Create team and project communication channels owned by the people. In an office, we talk around the cooler or stop by someone's cube for conversation. You can recreate this on any number of tools, whether it's MS Teams, Slack, Zoom, or another App. Set your team up with tools so they can ask questions and share comments throughout their workday without having to craft an email or make a call. You can make it personal by allowing teams to name the streams according to mutual interests. For instance, I was once part of the "Millenium Falcon Cockpit" which was a cross-functional team of four people (Leah, Han, Chewy, Luke) working on an IT solution.

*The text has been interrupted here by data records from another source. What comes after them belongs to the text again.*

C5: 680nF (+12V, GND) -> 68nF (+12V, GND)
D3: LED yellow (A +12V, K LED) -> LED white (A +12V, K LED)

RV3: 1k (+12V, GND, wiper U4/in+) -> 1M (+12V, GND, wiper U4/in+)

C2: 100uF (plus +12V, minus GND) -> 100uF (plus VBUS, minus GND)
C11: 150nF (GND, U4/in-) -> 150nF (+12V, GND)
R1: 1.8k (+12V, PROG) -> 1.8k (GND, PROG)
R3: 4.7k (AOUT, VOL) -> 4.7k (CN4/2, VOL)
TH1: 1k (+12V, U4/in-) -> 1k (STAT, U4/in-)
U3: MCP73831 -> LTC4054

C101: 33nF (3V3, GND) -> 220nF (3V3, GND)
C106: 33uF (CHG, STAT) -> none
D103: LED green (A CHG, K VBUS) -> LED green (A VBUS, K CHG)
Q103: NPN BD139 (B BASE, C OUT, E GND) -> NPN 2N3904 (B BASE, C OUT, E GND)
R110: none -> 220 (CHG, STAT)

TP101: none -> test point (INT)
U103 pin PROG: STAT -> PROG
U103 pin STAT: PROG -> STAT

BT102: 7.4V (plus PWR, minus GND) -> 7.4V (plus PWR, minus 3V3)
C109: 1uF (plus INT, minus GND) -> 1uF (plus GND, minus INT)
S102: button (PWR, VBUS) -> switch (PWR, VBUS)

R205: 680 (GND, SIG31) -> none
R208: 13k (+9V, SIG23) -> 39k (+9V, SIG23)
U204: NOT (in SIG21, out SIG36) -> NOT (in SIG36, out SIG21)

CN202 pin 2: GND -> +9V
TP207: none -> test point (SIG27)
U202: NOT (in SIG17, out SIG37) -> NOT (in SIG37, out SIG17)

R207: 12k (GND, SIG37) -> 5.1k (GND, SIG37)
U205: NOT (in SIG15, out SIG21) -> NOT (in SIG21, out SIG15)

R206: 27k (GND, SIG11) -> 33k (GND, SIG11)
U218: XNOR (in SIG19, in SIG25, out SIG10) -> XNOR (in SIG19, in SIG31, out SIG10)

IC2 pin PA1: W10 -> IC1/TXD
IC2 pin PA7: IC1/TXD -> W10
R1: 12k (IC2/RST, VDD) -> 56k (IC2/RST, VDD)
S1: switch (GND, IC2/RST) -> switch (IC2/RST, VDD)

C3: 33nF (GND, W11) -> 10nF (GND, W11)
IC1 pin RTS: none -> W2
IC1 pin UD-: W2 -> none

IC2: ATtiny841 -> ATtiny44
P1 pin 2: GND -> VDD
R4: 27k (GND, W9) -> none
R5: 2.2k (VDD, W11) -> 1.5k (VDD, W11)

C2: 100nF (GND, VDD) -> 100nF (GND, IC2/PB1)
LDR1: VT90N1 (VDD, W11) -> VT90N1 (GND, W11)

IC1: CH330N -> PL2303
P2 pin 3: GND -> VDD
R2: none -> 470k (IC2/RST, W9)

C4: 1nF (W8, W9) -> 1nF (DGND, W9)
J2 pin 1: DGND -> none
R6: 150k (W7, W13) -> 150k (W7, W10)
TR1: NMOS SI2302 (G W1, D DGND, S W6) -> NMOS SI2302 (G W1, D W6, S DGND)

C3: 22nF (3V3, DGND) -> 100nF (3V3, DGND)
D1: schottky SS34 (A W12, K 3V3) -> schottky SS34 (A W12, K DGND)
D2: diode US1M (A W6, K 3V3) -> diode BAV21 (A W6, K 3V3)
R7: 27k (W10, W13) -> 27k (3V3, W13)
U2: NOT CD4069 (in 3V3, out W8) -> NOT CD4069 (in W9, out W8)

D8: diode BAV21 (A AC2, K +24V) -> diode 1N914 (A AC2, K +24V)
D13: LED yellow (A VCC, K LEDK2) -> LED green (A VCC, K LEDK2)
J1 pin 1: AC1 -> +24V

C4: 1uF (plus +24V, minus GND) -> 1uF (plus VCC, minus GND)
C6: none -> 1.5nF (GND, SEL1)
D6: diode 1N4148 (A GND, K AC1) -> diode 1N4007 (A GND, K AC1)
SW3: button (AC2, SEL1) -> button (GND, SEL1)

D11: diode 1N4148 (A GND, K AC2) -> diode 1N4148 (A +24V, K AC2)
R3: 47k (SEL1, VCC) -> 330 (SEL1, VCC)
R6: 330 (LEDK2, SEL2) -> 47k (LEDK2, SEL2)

We all had "call signs," which were a combination of real and Star Wars character. If you're curious, I was Dan Solo. It made it fun. People even got a little into character during calls. It was better than, Joint LMS Key Stakeholder Functionality Enhancement Channel. (what a snooze fest)

The added benefit to streams is you can poke your head in and see what your team is talking about to provide support, encouragement, or guidance where necessary.

Keep regular open office hours. All the tools I've mentioned previously enable you to virtually open and close your "office" door. Let your team know if they need to have a conversation. They are welcome just to ring your office. Every team I've ever worked with knew from the get-go if the "dot" is green I'm available. If the dot is "yellow," I was thinking, and they should shoot me a chat. If the dot is "red," I was focused elsewhere, so if it was an emergency, text me.

The function replaces the meet-up at the water cooler or grabbing a cup of joe.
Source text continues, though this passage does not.